OSLO, Norway – Norske Shell, Statoil, and Total have agreed to further develop carbon storage on the Norwegian continental shelf (NCS).
The project is in line with Norway’s goal of developing full-scalecarbon capture and storage (CCS).
In June,Gassnova awarded Statoil the contract for the project’s first phase. Norske Shell and Total E&P Norge have now joined as equal partners, contributing personnel, experience, and financial support.
Statoil, however, will continue to lead the project.
The first phase of this CO2 (carbon dioxide) project could reach a capacity of around 1.5 MMt/yr. The scheme will be tailored to accommodate additional CO2 volumes aiming to stimulate other new commercial carbon capture projects in Norway, Europe, and elsewhere.

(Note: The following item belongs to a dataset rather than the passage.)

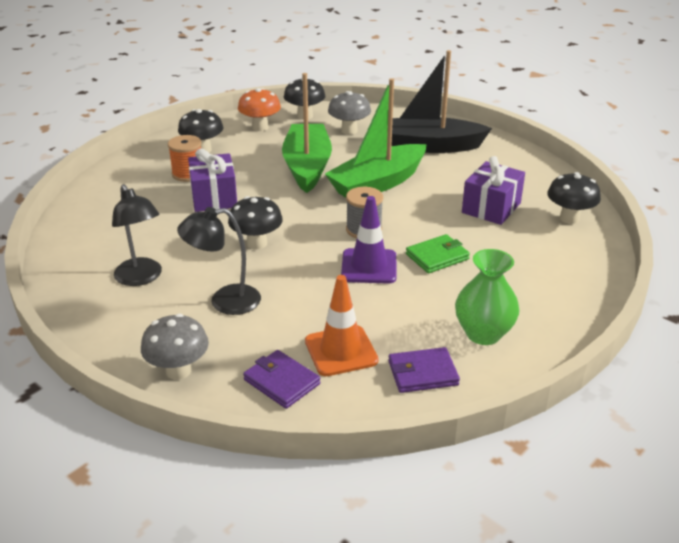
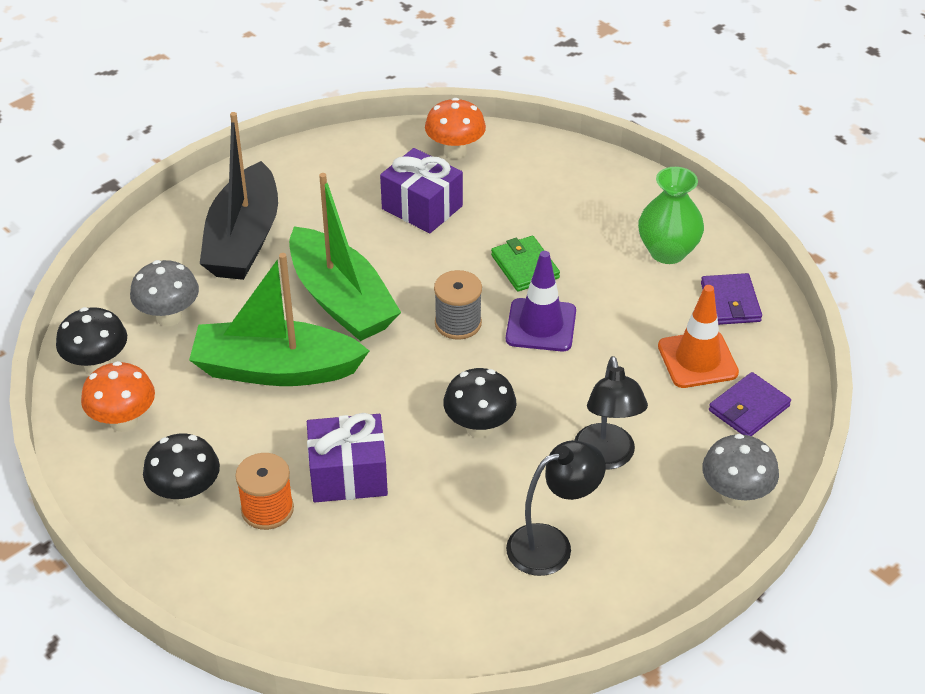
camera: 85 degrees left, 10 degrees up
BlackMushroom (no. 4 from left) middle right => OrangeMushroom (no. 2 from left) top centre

Potentially, it could become the world’s first storage project site to receive CO2 from industrial sources in several countries.
Irene Rummelhoff, Statoil’s evp for New Energy Solutions, said: “Statoil believes that without carbon capture and storage, it is not realistic to meet the global climate target as defined in the Paris Agreement.
“A massive scale-up of number of CCS projects are needed and collaboration and sharing of knowledge are essential to accelerating the development.”
Monika Hausenblas, Shell’s evp for Environment and Safety, said: “Shell sees CCS as a transformative technology that can significantly reduce emissions from those industrial sectors that will continue to rely on hydrocarbons for decades to come.
“Shell has significant experience of working with governments and other experts to support the development and wide-scale deployment of CCS…”
The project involves storing CO2 captured from onshore industrial facilities in Eastern Norway and subsequently transported by ship to a receiving terminal on Norway’s west coast.
There the CO2 will be transferred from the ship to intermediate storage tanks, before being sent through a pipeline on the seabed to injection wells east of the Troll field in the North Sea.
Three locations are under review for the terminal, with a final selection to follow later this year.